MUSCIMA++
MUSCIMA++ is a dataset of handwritten music notation for musical symbol detection. It contains 91255 symbols, consisting of both notation primitives and higher-level notation objects, such as key signatures or time signatures. There are 23352 notes in the dataset, of which 21356 have a full notehead, 1648 have an empty notehead, and 348 are grace notes. For each annotated object in an image, we provide both the bounding box, and a pixel mask that defines exactly which pixels within the bounding box belong to the given object. Composite constructions, such as notes, are captured through explicitly annotated relationships of the notation primitives (noteheads, stems, beams...), thus forming the MUSCIMA++ Notation Graph, or MuNG. This way, the annotation provides an explicit bridge between the low-level and high-level symbols described in Optical Music Recognition literature.
MUSCIMA++ has annotations for 140 images from the CVC-MUSCIMA dataset [2], used for handwritten music notation writer identification and staff removal. CVC-MUSCIMA consists of 1000 binary images: 20 pages of music were each re-written by 50 musicians, binarized, and staves were removed. We had 7 different annotators marking musical symbols: each annotator marked one of each 20 CVC-MUSCIMA pages, with the writers selected so that the 140 images cover 2-3 images from each of the 50 CVC-MUSCIMA writers. This setup ensures maximal variability of handwriting, given the limitations in annotation resources.

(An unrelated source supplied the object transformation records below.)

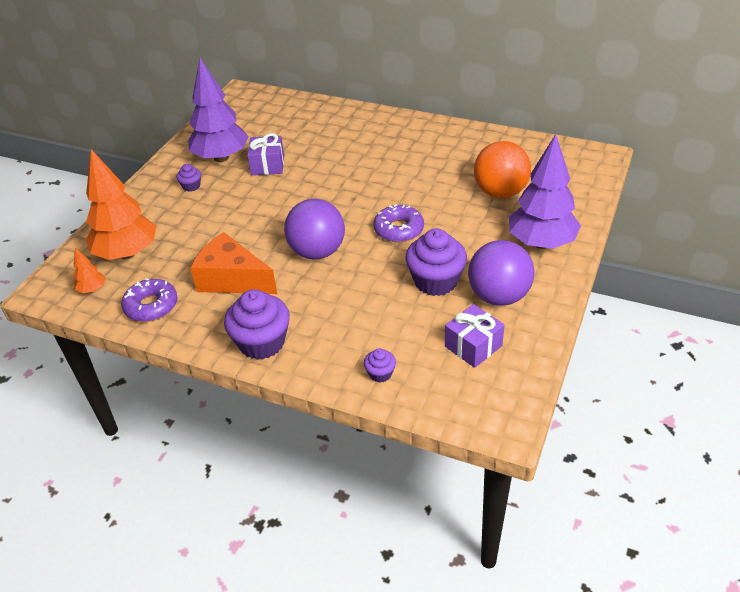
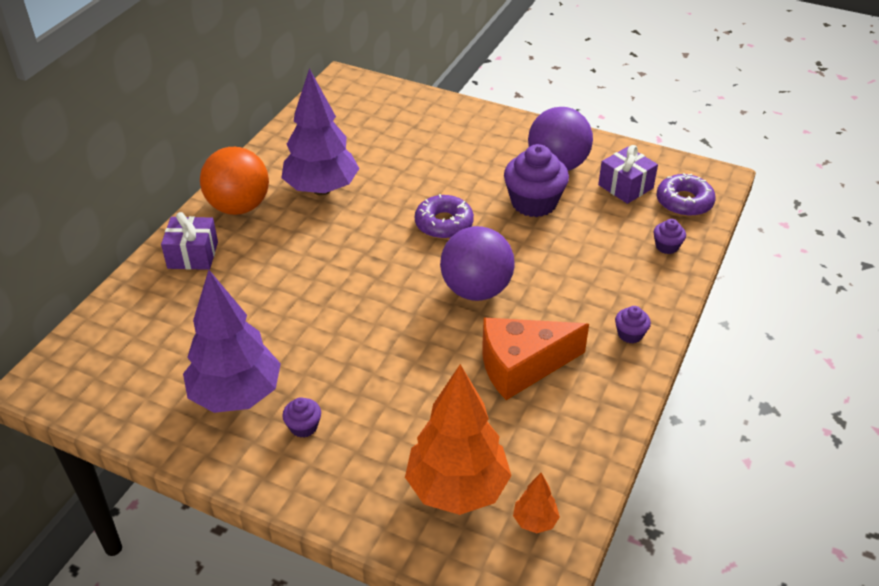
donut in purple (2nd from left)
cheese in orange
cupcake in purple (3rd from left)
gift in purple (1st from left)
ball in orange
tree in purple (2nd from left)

The MUSCIMA++ dataset is intended for musical symbol detection and classification, and for music notation reconstruction. A thorough description of its design is published on arXiv [2]: https://arxiv.org/abs/1703.04824 The full definition of MuNG, the ground truth format, is given in the form of annotator instructions.
License
(Let's get the legal stuff out of the way first.)
The MUSCIMA++ dataset is licensed under the Creative Commons 4.0 Attribution NonCommercial Share-Alike license (CC-BY-NC-SA 4.0). The full text of the license is in the LICENSE file that comes with the dataset.
The attribution requested for MUSCIMA++ is to cite the following ICDAR 2017 article [1]:
[1] Jan Hajič jr. and Pavel Pecina. The MUSCIMA++ Dataset for Handwritten Optical Music Recognition. 14th International Conference on Document Analysis and Recognition, ICDAR 2017. Kyoto, Japan, November 13-15, pp. 39-46, 2017.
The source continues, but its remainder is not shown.